Namun, dia berharap Mendagri Tjahjo Kumolo maupun jajaran eselonnya mampu menjelaskan pertimbangan yang melandasi keputusan tersebut. Selain mengharapkan peran Bawaslu, Zainudin juga mengajak agar masyarakat maupun media terus mengawasi pelaksanaan tersebut. Menurutnya kedua perwira tinggi polri itu harus dipastikan tidak terlibat konflik kepentingan dan juga objektif dalam melaksanakan tugas barunya.
"Kita sendiri sangat berharap laporan masyarakat menyampaikan kepada kami ke Komisi II dan teman-teman di media memantau terus. Kita anggap aja kita khawatirkan gitu ya," imbuh Zainudin.
Ganggu Demokrasi?
Anggota Komisi III DPR RI dari Fraksi Demokrat Didik Mukrianto, menyayangkan pengisian jabatan Plt kepala daerah diisi oleh pejabat Polri.

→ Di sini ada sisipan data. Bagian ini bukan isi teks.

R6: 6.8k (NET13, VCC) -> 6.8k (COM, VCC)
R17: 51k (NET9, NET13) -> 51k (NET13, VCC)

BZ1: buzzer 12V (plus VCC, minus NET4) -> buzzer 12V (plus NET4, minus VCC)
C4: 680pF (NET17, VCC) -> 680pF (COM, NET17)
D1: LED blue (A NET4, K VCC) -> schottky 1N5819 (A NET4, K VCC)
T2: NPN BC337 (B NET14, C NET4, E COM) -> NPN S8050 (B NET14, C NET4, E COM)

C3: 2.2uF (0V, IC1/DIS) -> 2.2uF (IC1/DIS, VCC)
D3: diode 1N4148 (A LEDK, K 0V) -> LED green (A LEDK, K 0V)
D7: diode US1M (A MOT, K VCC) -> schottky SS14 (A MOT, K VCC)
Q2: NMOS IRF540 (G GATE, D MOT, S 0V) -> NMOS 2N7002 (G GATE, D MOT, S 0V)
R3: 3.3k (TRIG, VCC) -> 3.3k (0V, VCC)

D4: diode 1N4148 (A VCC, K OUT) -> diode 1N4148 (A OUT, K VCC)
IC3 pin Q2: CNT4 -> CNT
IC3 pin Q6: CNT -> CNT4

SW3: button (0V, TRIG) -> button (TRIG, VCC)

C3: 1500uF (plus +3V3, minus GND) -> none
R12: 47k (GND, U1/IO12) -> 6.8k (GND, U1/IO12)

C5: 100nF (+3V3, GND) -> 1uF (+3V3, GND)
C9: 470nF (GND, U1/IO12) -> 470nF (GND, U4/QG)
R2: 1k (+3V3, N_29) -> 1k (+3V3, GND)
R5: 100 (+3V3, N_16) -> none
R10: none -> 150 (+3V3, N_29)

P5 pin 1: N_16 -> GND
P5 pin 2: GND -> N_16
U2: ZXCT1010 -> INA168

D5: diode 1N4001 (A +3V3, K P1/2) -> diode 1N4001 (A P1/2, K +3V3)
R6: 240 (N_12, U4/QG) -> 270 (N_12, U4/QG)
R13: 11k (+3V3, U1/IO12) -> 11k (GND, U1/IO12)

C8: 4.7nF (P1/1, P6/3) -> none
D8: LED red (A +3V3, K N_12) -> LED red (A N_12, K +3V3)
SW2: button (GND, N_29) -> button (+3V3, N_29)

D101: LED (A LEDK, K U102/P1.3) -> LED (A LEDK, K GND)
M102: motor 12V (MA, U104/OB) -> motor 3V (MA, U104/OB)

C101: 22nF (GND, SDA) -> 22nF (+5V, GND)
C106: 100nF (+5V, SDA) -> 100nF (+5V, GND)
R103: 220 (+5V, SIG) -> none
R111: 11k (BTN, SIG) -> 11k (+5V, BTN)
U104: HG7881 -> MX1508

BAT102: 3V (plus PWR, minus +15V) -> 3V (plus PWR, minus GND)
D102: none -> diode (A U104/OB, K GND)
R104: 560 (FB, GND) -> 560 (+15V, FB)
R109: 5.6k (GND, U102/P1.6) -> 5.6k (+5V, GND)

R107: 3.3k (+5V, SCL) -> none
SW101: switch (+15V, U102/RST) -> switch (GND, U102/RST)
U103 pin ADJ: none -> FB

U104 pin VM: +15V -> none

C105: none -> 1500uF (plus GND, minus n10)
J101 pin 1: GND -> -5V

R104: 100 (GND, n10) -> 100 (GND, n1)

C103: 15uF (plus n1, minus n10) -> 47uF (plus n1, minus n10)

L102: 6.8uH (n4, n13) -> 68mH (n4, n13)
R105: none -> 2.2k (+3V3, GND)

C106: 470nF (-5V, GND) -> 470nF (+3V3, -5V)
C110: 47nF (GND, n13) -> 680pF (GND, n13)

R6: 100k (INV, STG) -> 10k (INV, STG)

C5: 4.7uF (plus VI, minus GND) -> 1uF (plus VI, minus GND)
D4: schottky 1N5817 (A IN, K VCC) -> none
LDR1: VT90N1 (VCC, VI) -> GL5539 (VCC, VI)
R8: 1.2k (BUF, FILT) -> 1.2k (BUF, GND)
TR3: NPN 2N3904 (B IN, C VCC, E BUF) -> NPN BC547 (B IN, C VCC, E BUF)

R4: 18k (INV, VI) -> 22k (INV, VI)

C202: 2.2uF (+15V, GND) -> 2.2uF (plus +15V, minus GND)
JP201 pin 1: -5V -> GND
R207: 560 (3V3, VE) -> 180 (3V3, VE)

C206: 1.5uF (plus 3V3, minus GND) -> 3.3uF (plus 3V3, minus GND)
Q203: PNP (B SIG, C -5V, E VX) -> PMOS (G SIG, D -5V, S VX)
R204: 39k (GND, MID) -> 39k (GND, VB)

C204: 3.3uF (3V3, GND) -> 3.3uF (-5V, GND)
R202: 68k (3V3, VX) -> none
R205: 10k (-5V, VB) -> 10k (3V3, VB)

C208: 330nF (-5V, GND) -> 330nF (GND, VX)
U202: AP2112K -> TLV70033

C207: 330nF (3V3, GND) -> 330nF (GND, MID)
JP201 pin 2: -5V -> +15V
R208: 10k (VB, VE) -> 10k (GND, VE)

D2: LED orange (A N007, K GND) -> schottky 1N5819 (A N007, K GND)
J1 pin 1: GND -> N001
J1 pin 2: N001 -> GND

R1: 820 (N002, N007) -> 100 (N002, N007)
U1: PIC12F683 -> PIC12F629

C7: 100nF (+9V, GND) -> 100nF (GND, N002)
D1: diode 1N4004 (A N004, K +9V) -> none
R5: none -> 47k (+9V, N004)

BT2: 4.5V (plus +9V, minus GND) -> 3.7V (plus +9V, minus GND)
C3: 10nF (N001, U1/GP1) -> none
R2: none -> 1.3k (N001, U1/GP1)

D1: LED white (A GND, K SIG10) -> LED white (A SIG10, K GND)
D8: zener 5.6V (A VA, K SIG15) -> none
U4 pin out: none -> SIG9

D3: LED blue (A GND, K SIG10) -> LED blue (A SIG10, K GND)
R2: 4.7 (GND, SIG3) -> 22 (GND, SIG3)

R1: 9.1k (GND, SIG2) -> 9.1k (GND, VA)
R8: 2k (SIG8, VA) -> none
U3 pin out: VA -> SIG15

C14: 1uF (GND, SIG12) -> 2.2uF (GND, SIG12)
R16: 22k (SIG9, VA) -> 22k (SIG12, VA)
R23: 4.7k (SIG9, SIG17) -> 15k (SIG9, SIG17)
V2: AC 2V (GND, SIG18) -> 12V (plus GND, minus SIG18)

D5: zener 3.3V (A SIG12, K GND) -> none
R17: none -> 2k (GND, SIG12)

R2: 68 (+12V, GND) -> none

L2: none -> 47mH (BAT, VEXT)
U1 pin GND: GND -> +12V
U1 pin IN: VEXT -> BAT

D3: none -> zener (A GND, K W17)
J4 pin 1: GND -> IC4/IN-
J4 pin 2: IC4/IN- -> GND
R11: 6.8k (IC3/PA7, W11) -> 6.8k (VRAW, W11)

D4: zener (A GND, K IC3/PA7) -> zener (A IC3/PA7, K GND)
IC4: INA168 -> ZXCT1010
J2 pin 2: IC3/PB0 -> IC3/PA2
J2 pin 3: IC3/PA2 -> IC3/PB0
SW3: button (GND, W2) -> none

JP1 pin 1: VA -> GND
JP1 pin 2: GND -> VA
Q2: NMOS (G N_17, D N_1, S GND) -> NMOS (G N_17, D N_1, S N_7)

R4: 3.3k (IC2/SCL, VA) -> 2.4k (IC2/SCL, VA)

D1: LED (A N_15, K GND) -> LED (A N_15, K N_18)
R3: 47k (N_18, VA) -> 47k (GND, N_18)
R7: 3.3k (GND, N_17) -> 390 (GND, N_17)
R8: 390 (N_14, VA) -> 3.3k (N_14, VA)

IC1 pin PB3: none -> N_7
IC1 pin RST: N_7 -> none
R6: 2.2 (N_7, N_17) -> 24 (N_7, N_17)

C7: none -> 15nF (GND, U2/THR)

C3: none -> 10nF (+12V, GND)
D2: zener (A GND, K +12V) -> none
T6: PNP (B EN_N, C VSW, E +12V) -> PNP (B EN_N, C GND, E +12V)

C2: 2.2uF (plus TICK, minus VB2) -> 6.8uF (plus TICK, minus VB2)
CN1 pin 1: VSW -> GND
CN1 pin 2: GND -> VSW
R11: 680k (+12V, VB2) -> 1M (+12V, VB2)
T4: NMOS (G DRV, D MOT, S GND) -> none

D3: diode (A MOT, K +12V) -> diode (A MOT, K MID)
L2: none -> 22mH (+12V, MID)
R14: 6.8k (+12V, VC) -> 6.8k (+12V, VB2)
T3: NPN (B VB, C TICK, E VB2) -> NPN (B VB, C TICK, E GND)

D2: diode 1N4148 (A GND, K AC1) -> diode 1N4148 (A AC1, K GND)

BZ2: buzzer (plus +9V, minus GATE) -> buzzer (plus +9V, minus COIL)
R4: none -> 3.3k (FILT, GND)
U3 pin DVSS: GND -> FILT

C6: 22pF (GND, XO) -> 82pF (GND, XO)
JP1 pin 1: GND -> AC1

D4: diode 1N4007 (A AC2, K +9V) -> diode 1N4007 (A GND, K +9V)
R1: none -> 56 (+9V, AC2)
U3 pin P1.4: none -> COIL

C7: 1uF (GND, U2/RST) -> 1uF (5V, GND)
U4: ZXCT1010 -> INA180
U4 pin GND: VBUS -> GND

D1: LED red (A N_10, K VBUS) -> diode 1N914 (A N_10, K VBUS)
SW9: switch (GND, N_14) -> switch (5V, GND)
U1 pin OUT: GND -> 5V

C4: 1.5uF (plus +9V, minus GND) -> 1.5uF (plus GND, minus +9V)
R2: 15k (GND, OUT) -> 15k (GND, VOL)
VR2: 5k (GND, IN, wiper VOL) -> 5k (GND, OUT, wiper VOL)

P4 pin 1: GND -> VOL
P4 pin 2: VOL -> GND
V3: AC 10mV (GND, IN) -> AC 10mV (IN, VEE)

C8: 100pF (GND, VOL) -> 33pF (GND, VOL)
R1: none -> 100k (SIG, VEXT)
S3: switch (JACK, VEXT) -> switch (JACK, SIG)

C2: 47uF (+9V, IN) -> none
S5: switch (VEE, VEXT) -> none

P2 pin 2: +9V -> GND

Dia menganggap berpotensi mengganggu lahirnya demokrasi yang bersih dan fair.
"Kebijakan ini akan berpotensi bisa mengganggu lahirnya demokrasi yang bersih dan fair karena bisa berimplikasi kepada potensi tidak netralnya aparat dalam mengawal dan menjaga demokrasi," ucap Didik.
Dalam konteks ini, tentu penyelenggara pemilu, aparat negara, birokrasi termasuk aparat penegak hukum khususnya polisi dan kejaksaan menjaga netralitasnya untuk mendorong demokrasi bersih.
"Pelaksanaan pilkada dan demokrasi di daerah sangat potensial tidak bisa berjalan secara demokratis dan fair karena potensi munculnya ketidaknetralan aparat kepolisian dalam menjalankan tugas dan kewenangannya," jelas Didik.
Karena itu, dia meminta, Kapolri dan Mendagri untuk mempertimbangkan, kembali usulan tersebut.
"Meminta kepada kapolri dan mendagri untukmempertimbangkan kembali serta mengevaluasi penempatan pejabat Polri untuk menduduki Plt kepala daerah. Dalam konteks menjaga keamanan dan ketertiban pilkada, Polri seharusnya meminimalisir segala bentuk potensi kekawatiran publik akan netralitas Polri dalam pilkada," pungkas Didik.